The undercurrent was obvious: it was the fault of fans—violent thugs who knew no better. The most infamous manifestation of that was the disgraceful reporting in The Sun that week, which we have heard about. As others have said, there were made-up quotes, invented incidents and fictional accounts designed to blacken the name of people who were in Sheffield to watch a football match. That is absolutely disgraceful.
Given that background, it is little wonder that the terminology of injustice is used because it is unjust for people to be condemned without evidence. It is unjust to be publicly blamed as culpable of the deaths of those one stood with watching a sporting fixture. It is unjust to be written off by authorities seeking to avoid responsibility. That sense of injustice needs to be addressed today.
As we all know, although Lord Justice Taylor dismissed many of these stories out of hand as baseless, and firmly established the culpability of South Yorkshire police in his report, that sense of injustice remains today. It remains because of the claim by the match commander David Duckenfield that fans forced open the exit gate that led to the crush in the central pen, when that was his own terrible decision. It remains because of the disappearance of CCTV tapes from the control room—tapes showing what happened in the Leppings Lane end of the ground. It remains because of the verdict of accidental death rather than unlawful killing.
Many others have spoken of various inadequacies and the fact that the police fixation with alcohol seemed to have the upper hand. A sense of injustice remains because of the statement by the then Prime Minister’s press spokesman that he had “learned on the day” that the cause was “a tanked-up mob” of Liverpool fans. It remains because of the records of police officers’ statements having been doctored by senior officers of South Yorkshire police. It remains because the documents placed in this House seem incomplete—there are no memos between senior police officers, or the police and their solicitors, for example. It remains because of the Government’s discussions during those days still not having been released.

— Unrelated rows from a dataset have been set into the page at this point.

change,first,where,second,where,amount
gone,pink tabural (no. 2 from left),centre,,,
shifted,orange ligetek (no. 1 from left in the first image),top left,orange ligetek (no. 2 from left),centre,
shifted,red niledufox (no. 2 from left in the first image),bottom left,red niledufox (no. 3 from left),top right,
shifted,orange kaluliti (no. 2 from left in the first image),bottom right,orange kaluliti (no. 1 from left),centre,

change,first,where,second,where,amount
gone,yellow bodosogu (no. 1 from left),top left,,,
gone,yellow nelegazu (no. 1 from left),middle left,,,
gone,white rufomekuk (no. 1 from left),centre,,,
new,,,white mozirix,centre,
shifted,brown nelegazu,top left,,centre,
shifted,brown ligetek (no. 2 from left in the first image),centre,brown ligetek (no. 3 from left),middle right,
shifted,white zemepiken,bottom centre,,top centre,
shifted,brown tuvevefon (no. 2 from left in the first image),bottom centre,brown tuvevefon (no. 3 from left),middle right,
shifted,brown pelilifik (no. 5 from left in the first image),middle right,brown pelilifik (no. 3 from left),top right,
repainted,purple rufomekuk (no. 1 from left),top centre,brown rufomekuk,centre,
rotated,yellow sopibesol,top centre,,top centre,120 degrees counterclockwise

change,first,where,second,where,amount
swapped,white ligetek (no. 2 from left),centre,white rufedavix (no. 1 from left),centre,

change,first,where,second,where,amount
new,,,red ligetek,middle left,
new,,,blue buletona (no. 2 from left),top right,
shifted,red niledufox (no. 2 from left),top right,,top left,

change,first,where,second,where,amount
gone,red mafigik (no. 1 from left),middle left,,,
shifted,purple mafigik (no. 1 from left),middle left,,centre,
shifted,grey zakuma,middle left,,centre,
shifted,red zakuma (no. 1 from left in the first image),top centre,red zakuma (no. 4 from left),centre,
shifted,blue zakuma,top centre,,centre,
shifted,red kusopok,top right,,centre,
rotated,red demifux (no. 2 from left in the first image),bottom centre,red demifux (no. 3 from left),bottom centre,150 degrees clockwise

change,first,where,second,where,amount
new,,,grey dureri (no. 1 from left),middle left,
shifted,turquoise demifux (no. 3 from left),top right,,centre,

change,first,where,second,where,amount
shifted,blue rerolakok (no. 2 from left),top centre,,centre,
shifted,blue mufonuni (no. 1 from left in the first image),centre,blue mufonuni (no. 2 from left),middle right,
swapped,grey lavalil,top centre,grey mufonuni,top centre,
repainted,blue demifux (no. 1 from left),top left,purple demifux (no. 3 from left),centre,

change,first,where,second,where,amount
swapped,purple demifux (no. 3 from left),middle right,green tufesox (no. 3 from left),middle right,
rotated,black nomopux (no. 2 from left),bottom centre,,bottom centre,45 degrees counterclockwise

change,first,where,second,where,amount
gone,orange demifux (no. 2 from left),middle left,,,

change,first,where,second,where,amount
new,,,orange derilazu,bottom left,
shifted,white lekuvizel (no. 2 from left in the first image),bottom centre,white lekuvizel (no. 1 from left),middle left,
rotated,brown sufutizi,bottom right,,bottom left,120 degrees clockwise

That sense of injustice can be righted only by the full and complete disclosure of documents held by the Government, South Yorkshire police and the other relevant authorities. Where doubt remains, that disclosure can help to bring clarity. Where suspicion lingers, that disclosure can help to bring confirmation. Where there is still grief—I know there is still grief—that disclosure can help people to move towards resolution.
One of the great privileges of being a Member of this House is the opportunity to stand in the Chamber and speak up for what is right. There are countless examples of Members of this Chamber doing that in our history and helping to right historic wrongs. This evening, it is important that the House speaks with one clear and consistent voice. Those who should have been given answers 22 years ago, who feel the pain every day of their lives, who are here today and watching the debate in such numbers deserve the truth. They deserve the full truth and they deserve it now.